What an object of curiosity, what a text for instruction. Nothing has
so far succeeded in corrupting his healthy reason; what will he think
of luxury when he finds that every quarter of the globe has been ransacked,
that some 2,000,000 men have laboured for years, that many lives have
perhaps been sacrificed, and all to furnish him with fine clothes to
be worn at midday and laid by in the wardrobe at night.
Be sure you observe what private conclusions he draws from all his observations.
If you have watched him less carefully than I suppose, his thoughts
may be tempted in another direction; he may consider himself a person
of great importance in the world, when he sees so much labour concentrated
on the preparation of his dinner. If you suspect his thoughts will take
this direction you can easily prevent it, or at any rate promptly efface
the false impression. As yet he can only appropriate things by personal
enjoyment, he can only judge of their fitness or unfitness by their
outward effects. Compare a plain rustic meal, preceded by exercise,
seasoned by hunger, freedom, and delight, with this magnificent but
tedious repast. This will suffice to make him realise that he has got
no real advantage from the splendour of the feast, that his stomach
was as well satisfied when he left the table of the peasant, as when
he left the table of the banker; from neither had he gained anything
he could really call his own.
Just fancy what a tutor might say to him on such an occasion. Consider
the two dinners and decide for yourself which gave you most pleasure,
which seemed the merriest, at which did you eat and drink most heartily,
which was the least tedious and required least change of courses? Yet
note the difference--this black bread you so enjoy is made from the
peasant's own harvest; his wine is dark in colour and of a common kind,
but wholesome and refreshing; it was made in his own vineyard; the cloth
is made of his own hemp, spun and woven in the winter by his wife and
daughters and the maid; no hands but theirs have touched the food.

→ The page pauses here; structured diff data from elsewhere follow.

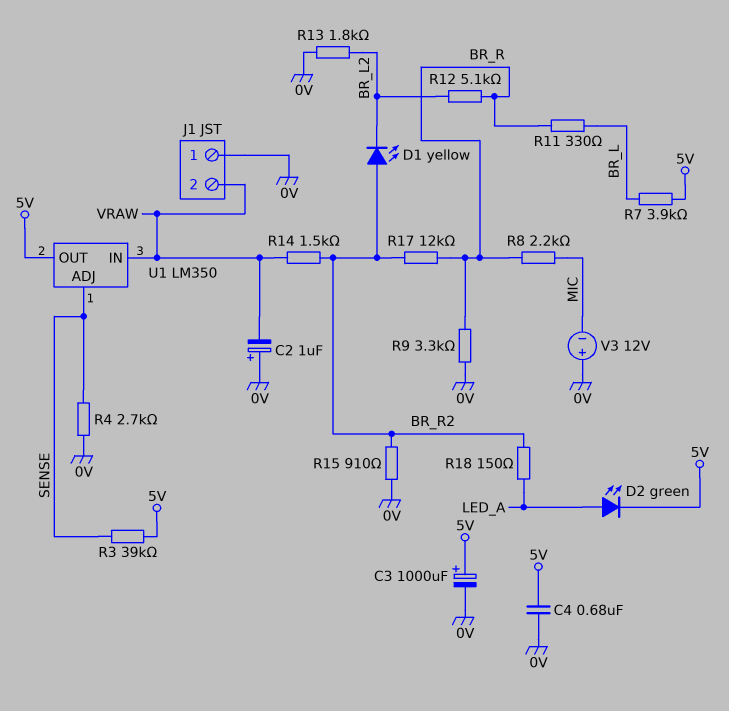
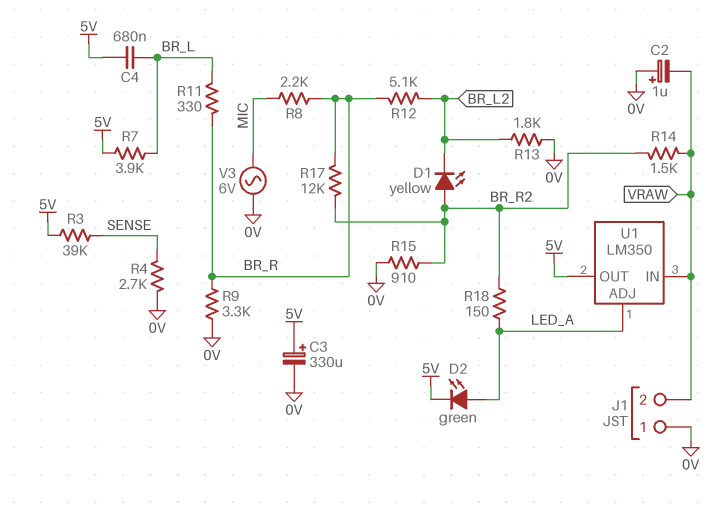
C3: 1000uF (plus 5V, minus 0V) -> 330uF (plus 5V, minus 0V)
C4: 680nF (0V, 5V) -> 680nF (5V, BR_L)
U1 pin ADJ: SENSE -> LED_A
V3: 12V (plus 0V, minus MIC) -> AC 6V (0V, MIC)

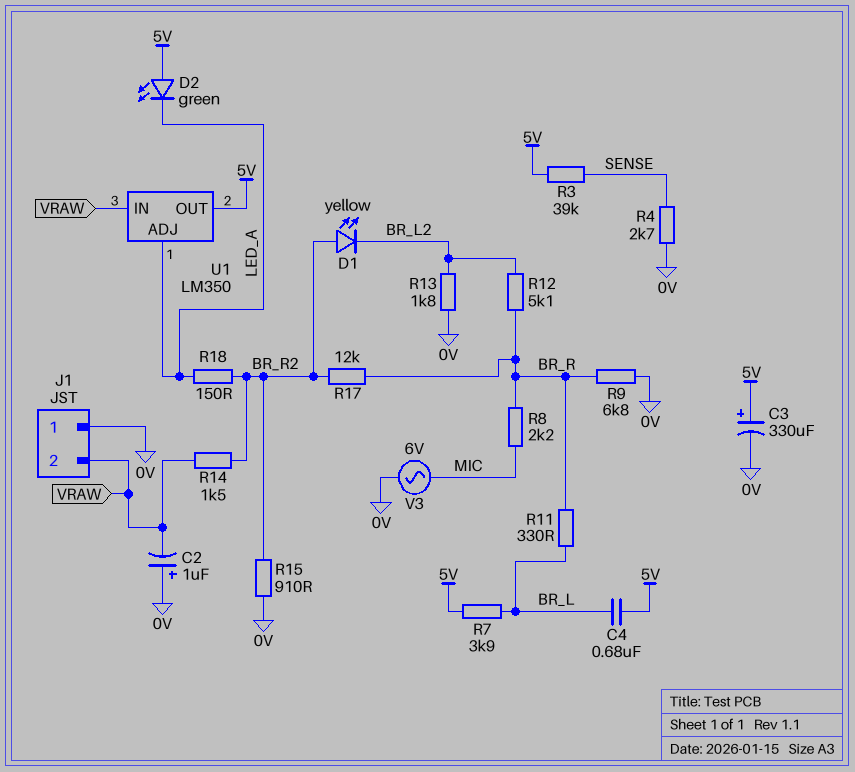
D2: LED green (A LED_A, K 5V) -> LED green (A 5V, K LED_A)
R9: 3.3k (0V, BR_R) -> 6.8k (0V, BR_R)

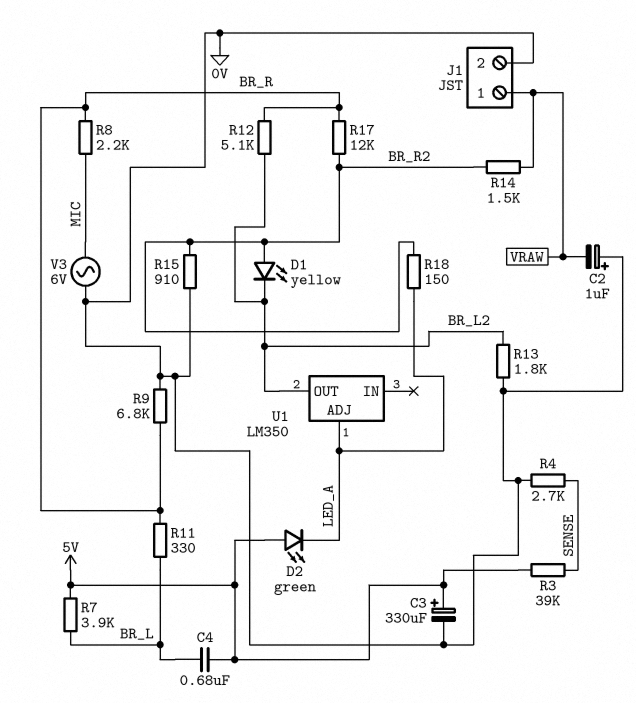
J1 pin 1: 0V -> VRAW
J1 pin 2: VRAW -> 0V
U1 pin IN: VRAW -> none
U1 pin OUT: 5V -> BR_L2

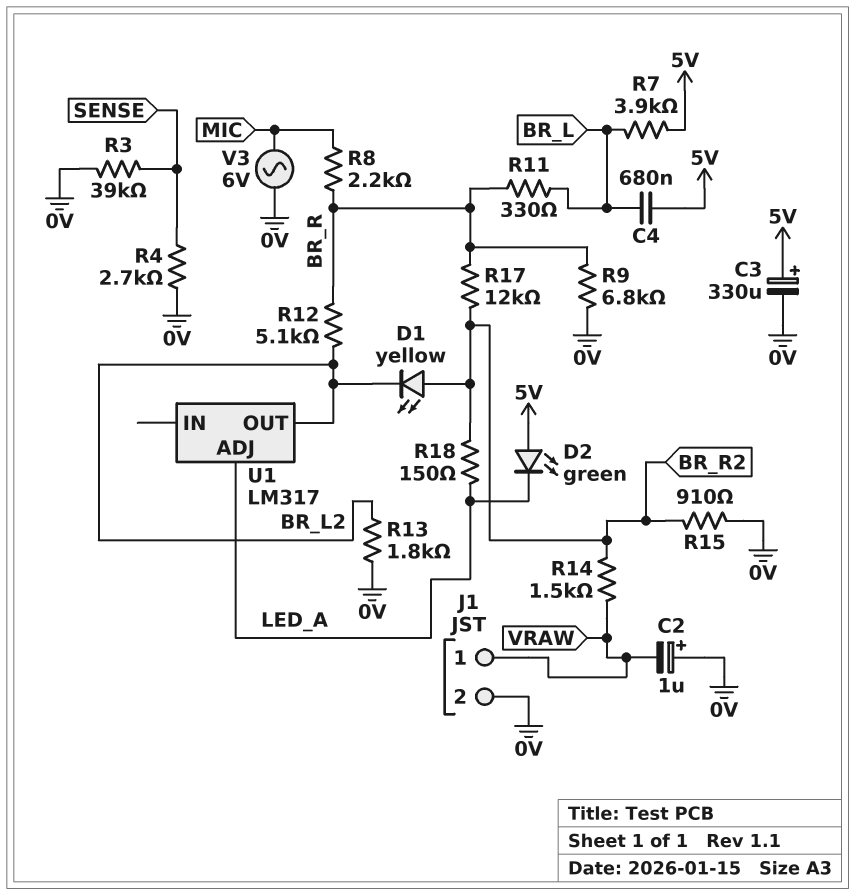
R3: 39k (5V, SENSE) -> 39k (0V, SENSE)
U1: LM350 -> LM317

His
world is bounded by the nearest mill and the next market. How far did
you enjoy all that the produce of distant lands and the service of many
people had prepared for you at the other dinner? If you did not get
a better meal, what good did this wealth do you? how much of it was
made for you? Had you been the master of the house, the tutor might
say, it would have been of still less use to you; for the anxiety of
displaying your enjoyment before the eyes of others would have robbed
you of it; the pains would be yours, the pleasure theirs.
This may be a very fine speech, but it would be thrown away upon Emile,
as he cannot understand it, and he does not accept second-hand opinions.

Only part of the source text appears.